Thirty-five species of marine macroalgae were tested for their ability to remove inorganic carbon from seawater using the pH-drift technique. Six of these species, all Rhodophyta, were unable to use HCO3–. The remaining species exhibited a range in ability to use HCO3– and deplete inorganic carbon (Cτ); the three most effective species, all Chlorophyta, raised the pH to over 10.50, depleted the concentration of CO2 effectively to zero, and depleted the concentration of Cτ to less than 50% of that at air-equilibrium. In contrast, the six species restricted to CO2 did not raise the pH above 9.0 at a CO2 concentration of about 1.5 μmol · L-1 and depleted the concentration of Cτ to about 80% of that at air-equilibrium.
Ability to raise pH and deplete Cτ was linked to the habitat in which the species grew. Five of the six species which lack the ability to use HCO3– grow subtidally in relatively low light beneath a canopy of larger Phaeophyta. None of these species grow in rockpools where carbon-depletion may occur. Species from rockpools were all effective at removing inorganic carbon. Competition for Cτ may be one of the factors that determines species composition in rockpools.

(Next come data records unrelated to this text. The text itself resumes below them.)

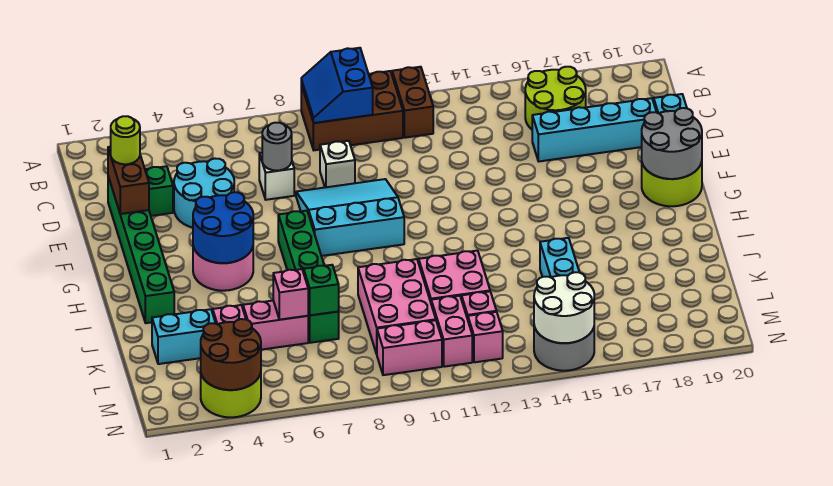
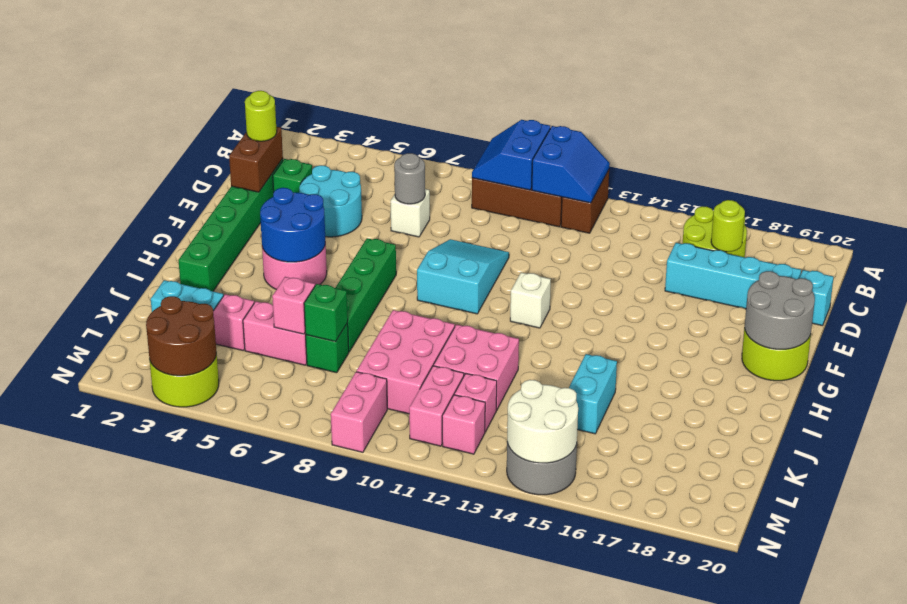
none -> blue slope A11:B12 level 2 top 11
none -> lime round brick C17 level 2
white brick D9 level 1 -> white brick G12 level 1
cyan slope E8:G10 level 1 top G -> cyan slope E9:G10 level 1 top G
pink brick M9:M10 level 1 -> pink brick M9:N9 level 1

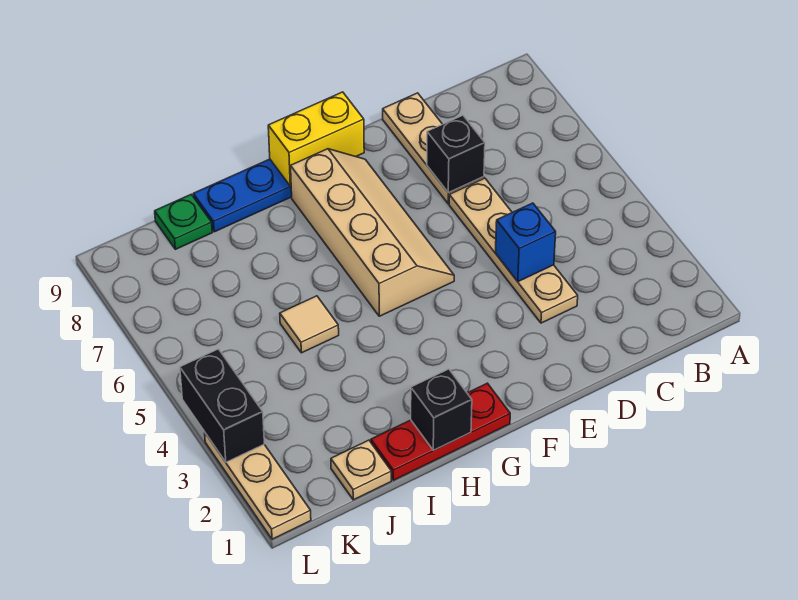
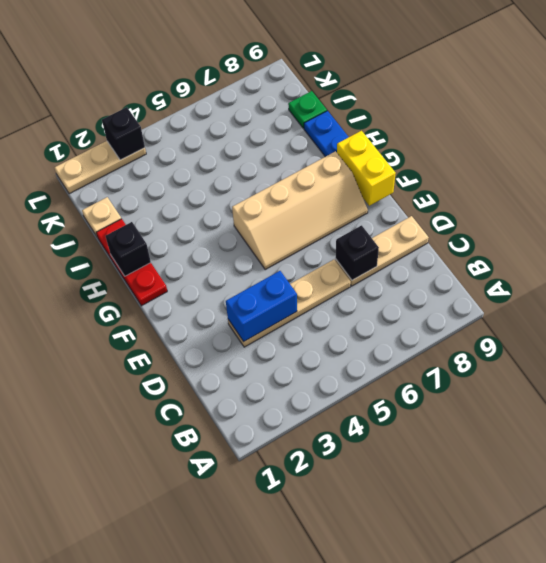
blue brick D4 level 2 -> blue brick D3:D4 level 2
tan tile I5 level 1 -> none
black brick L3:L4 level 2 -> black brick L3 level 2

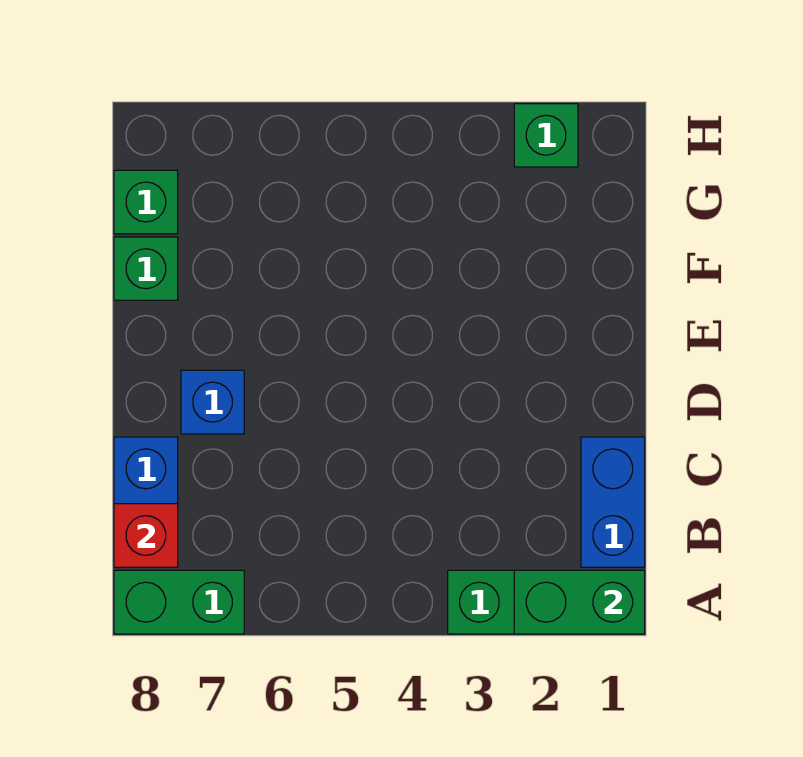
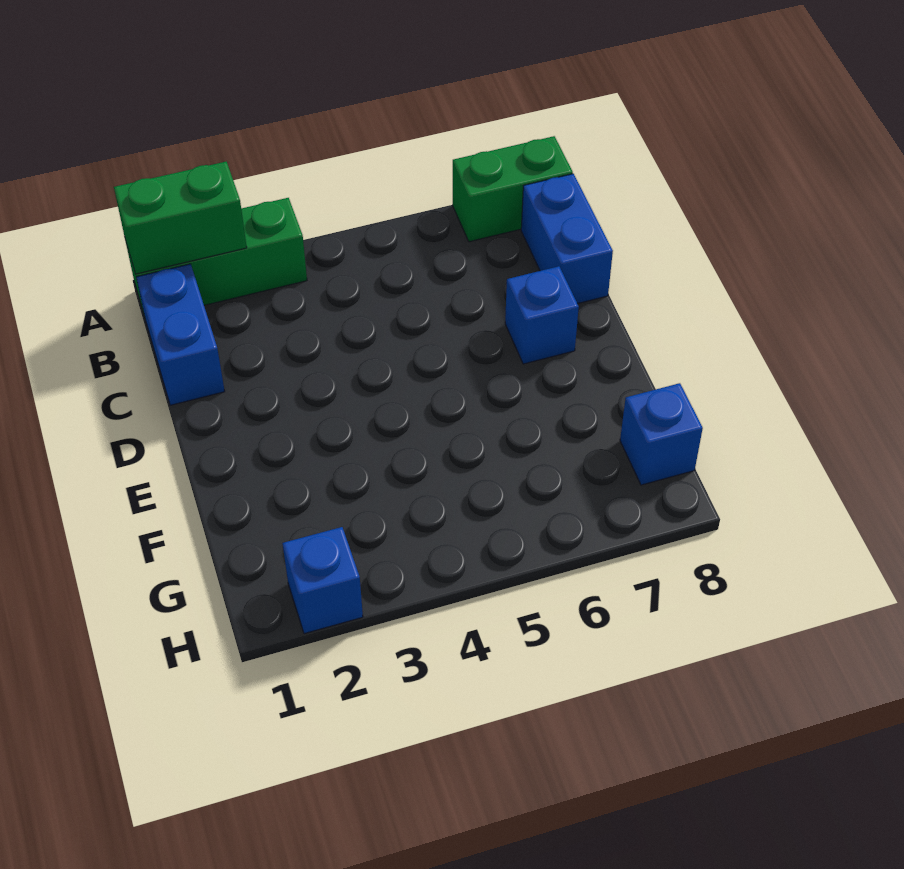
red brick B8 level 2 -> none
green brick F8 level 1 -> none
green brick G8 level 1 -> blue brick G8 level 1
green brick H2 level 1 -> blue brick H2 level 1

There was a species-specific difference between the calculated concentration of Cτ at the end of a pH-drift experiment and that measured directly. Most, but not all, species with the ability to generate high pH-values showed a lower than calculated final concentration of Cτ consistent with precipitation of CaCO3. A number of Rhodophyta with no, or a limited, ability to use HCO3– showed the opposite response, with final concentrations of Cτ exceeding that calculated from the pH.
Calculations based on the maximum gross rate of production of CO2 from HCO3– in the absence of external carbonic anhydrase confirmed the results of the pH-drift experiments by demonstrating HCO3– -use in Monostroma fuscum (Post et Rupr.) Wittr. And Ulva lactuca L. and the lack of this ability in Lomentaria articulate (Huds.) Lyngb. Rates of net photosynthesis at air-equilibrium were greater than 95% of those at 2.3 mmol Cτ· L-1 for many of the species which were able to use HCO3–, but on average only 72% for the six species restricted to CO2.